12-52 表裏一体!? 姿は違えど、中身は同じ!

「我が子マチャシュは、ヨハネス聖下の祝福を受けし子供である!」



 ヒサコが投げつけた宣言は、驚きをもって迎えられた。


 実のところ、かなり多くの人々はヒサコとマチャシュの親子関係について疑いを持っていた。


 赤ん坊の父親“と思われている”アイクとヒサコの過ごした時間、その後の別行動、僅か一ヵ月程度の夫婦としての時間など、疑うべき要素は多かった。



「どこぞでそれっぽい赤ん坊を連れて来て、それを自分の子供だと言い張っているのではないか?」



 そうした疑いがあるゆえに、多くの者はこう考えていた。


 そして、それは“正解”であった。


 なにしろ、マチャシュは本来、ヒーサとティースの間に生まれた子供であり、ヒサコとアイクの間に生まれた子供ではないからだ。


 出産立会人は“共犯者”ばかりを揃え、ティースの方は死産を装い、産まれた赤ん坊はヒサコに届けられて、今回の偽装が成された。



「我が子マチャシュは、ヨハネス聖下の祝福を受けし子供である!」



 この発言は、嘘を付いていない。
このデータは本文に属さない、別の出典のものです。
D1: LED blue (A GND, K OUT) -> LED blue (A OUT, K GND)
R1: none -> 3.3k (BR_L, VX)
【真実の耳】による真偽判定では、“真”が出てくる。


 ヨハネスの反応を見れば、それは一目瞭然であった。


 なお、ヨハネス自身も子供については疑いを持っていた。やはり、時間的なことを考えると、どうしてもアイクとヒサコの子供なのかどうか、疑っていたのだ。
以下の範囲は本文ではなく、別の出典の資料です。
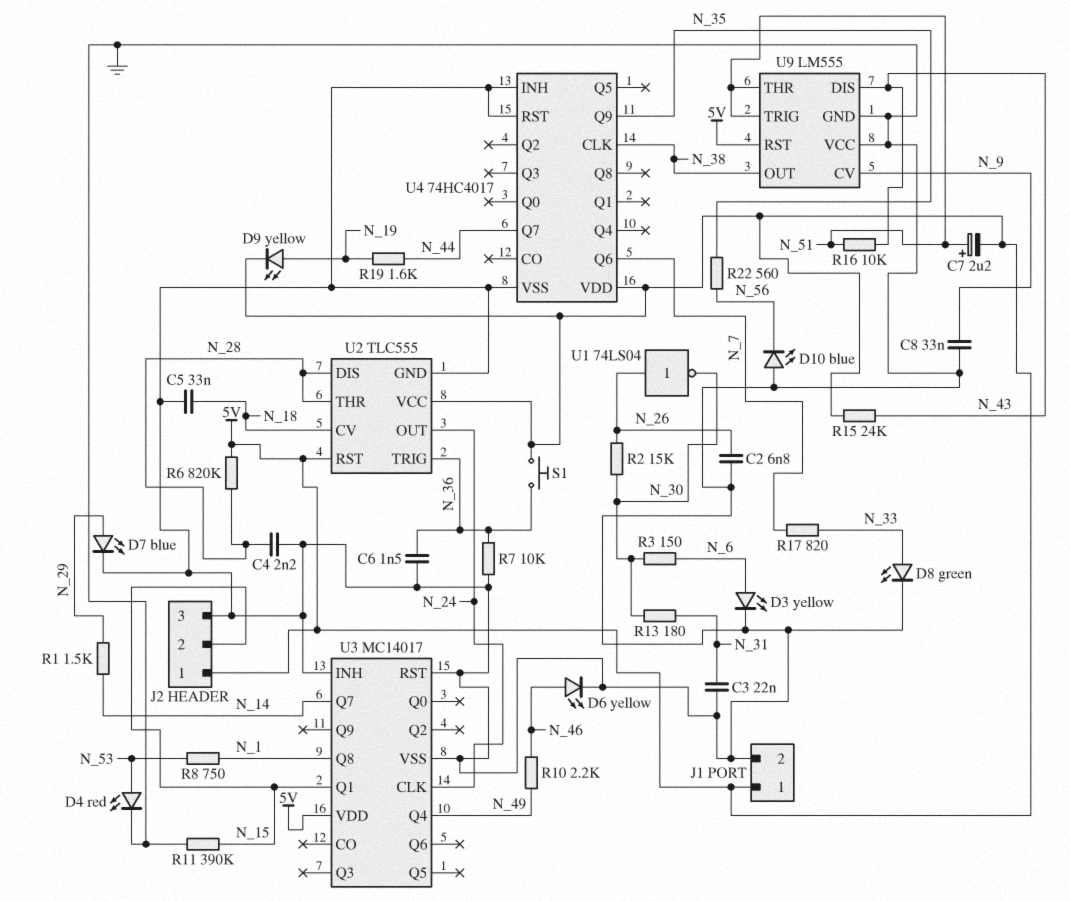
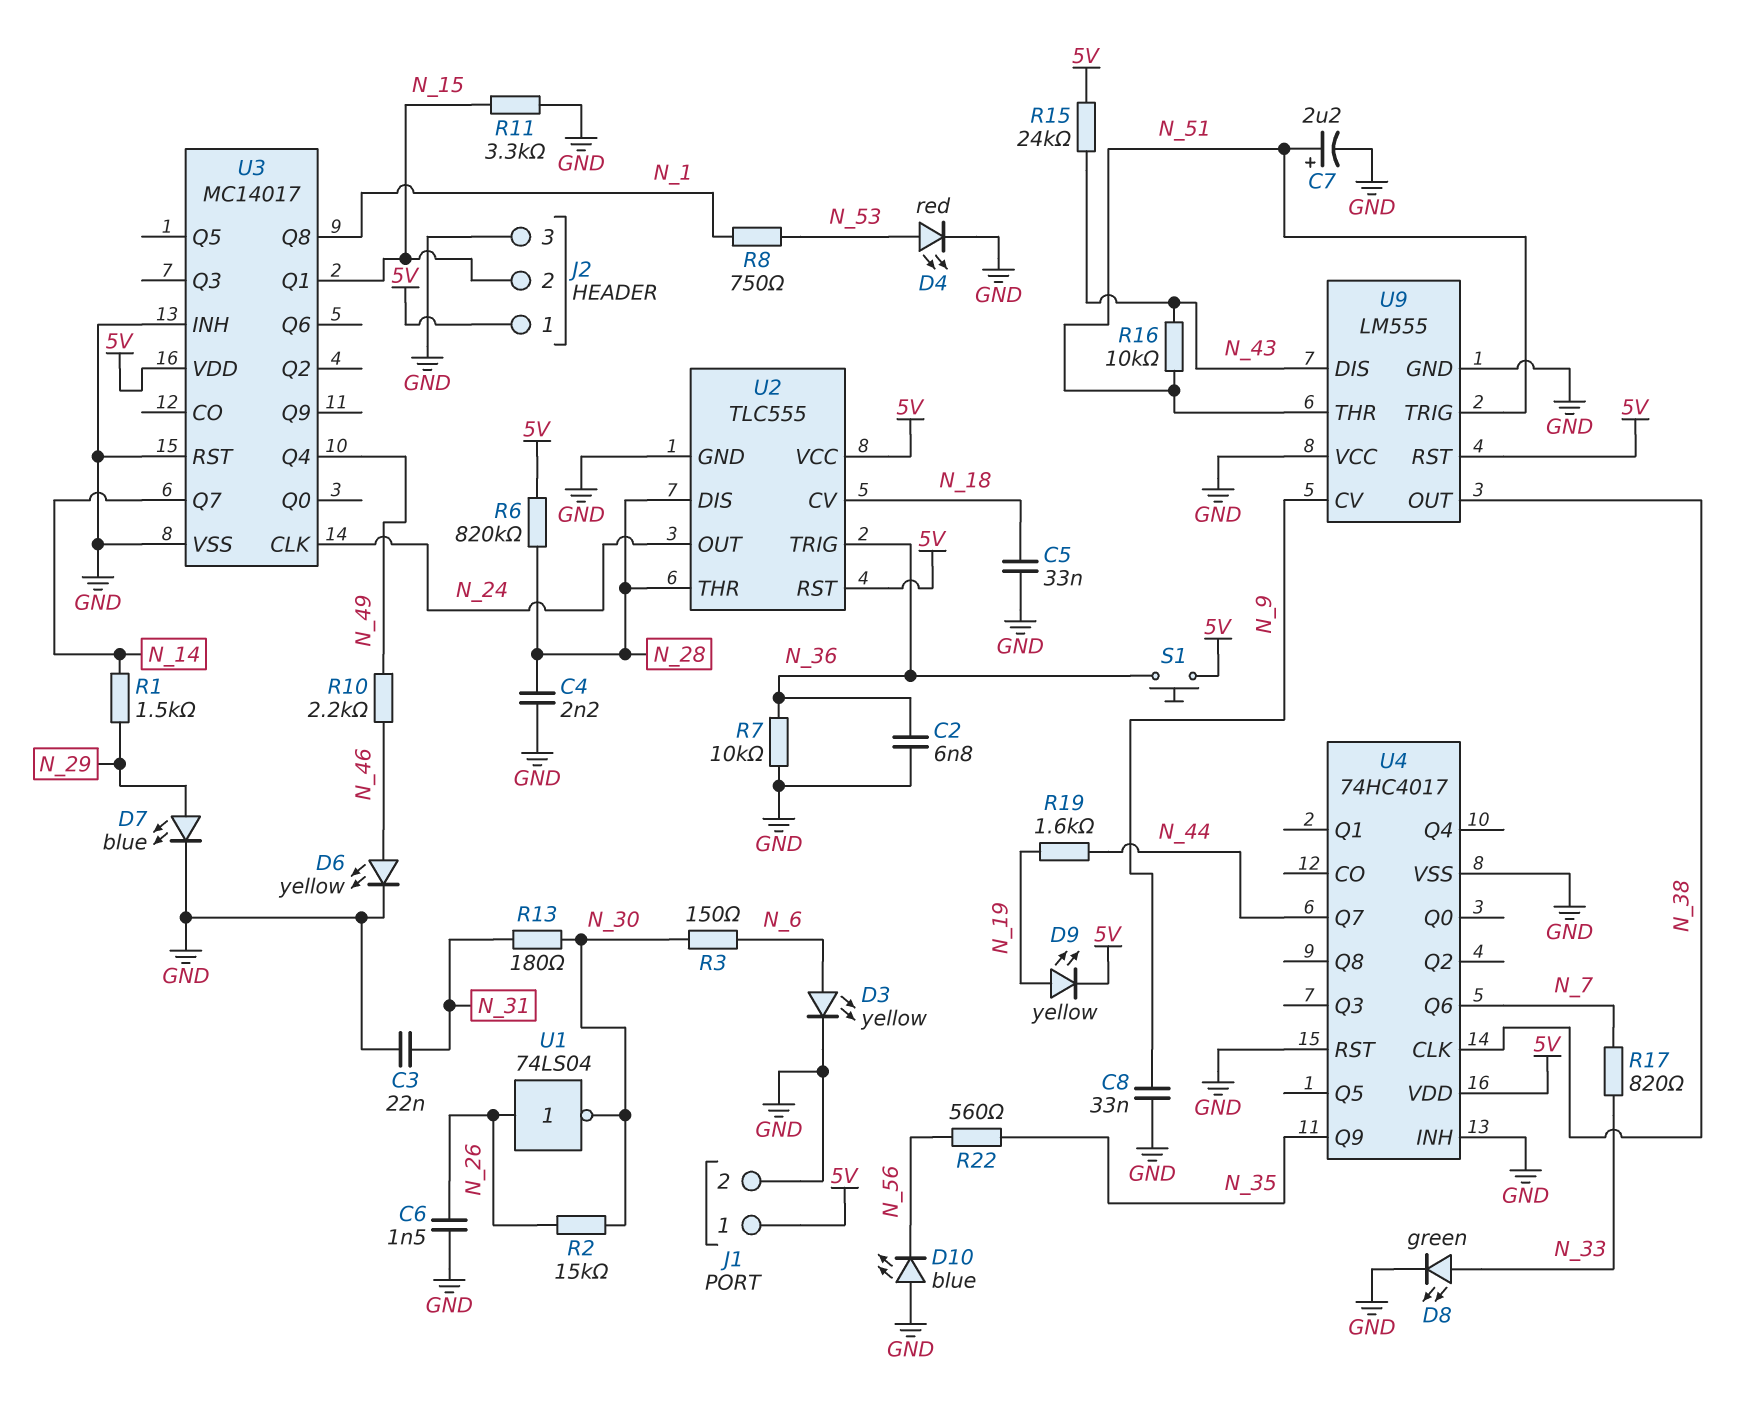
C2: 6.8nF (GND, N_26) -> 6.8nF (GND, N_36)
C6: 1.5nF (GND, N_36) -> 1.5nF (GND, N_26)
C7: 2.2uF (plus N_51, minus 5V) -> 2.2uF (plus N_51, minus GND)
R11: 390k (GND, N_15) -> 3.3k (GND, N_15)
 おまけに、アイクは病弱であるからヒサコに対して、そう言う行為に及べるのかどうかも疑問であるし、身重の状態で戦に赴いていたというのも不自然極まりないことだ。


 それゆえに、誰も彼もが首を傾げ、母と子の親子関係を疑った。


 だが、神からの囁きは“真”であった。



「そ、それで、聖下、真偽のほどはいかに!?」



 マリューもまたヒサコの言葉が意外であったため、恐る恐るヨハネスに尋ねた。


 マリューもスーラも、実は赤ん坊の出自を疑っていた口ではあるが、まさか正面突破で来るとは考えてもみなかったのだ。
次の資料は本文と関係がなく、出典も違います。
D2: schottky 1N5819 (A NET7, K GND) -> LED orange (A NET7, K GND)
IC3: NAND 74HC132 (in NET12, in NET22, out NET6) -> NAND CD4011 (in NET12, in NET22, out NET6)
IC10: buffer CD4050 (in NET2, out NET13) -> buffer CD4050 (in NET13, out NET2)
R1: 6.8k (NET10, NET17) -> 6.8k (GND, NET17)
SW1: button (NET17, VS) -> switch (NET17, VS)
 なにかしらの口八丁で出自をどうにか誤魔化し、そのまま押し切って王位を奪取。それが兄弟の予想であり、それがなされるまでは敵対的な態度を取って周囲を釣り上げ、それから再び寝返りという流れになるだろうとしたのだ。


 だが、ヒーサ・ヒサコは堂々と正面から斬り込み、ヨハネスの【真実の耳】を掻い潜った。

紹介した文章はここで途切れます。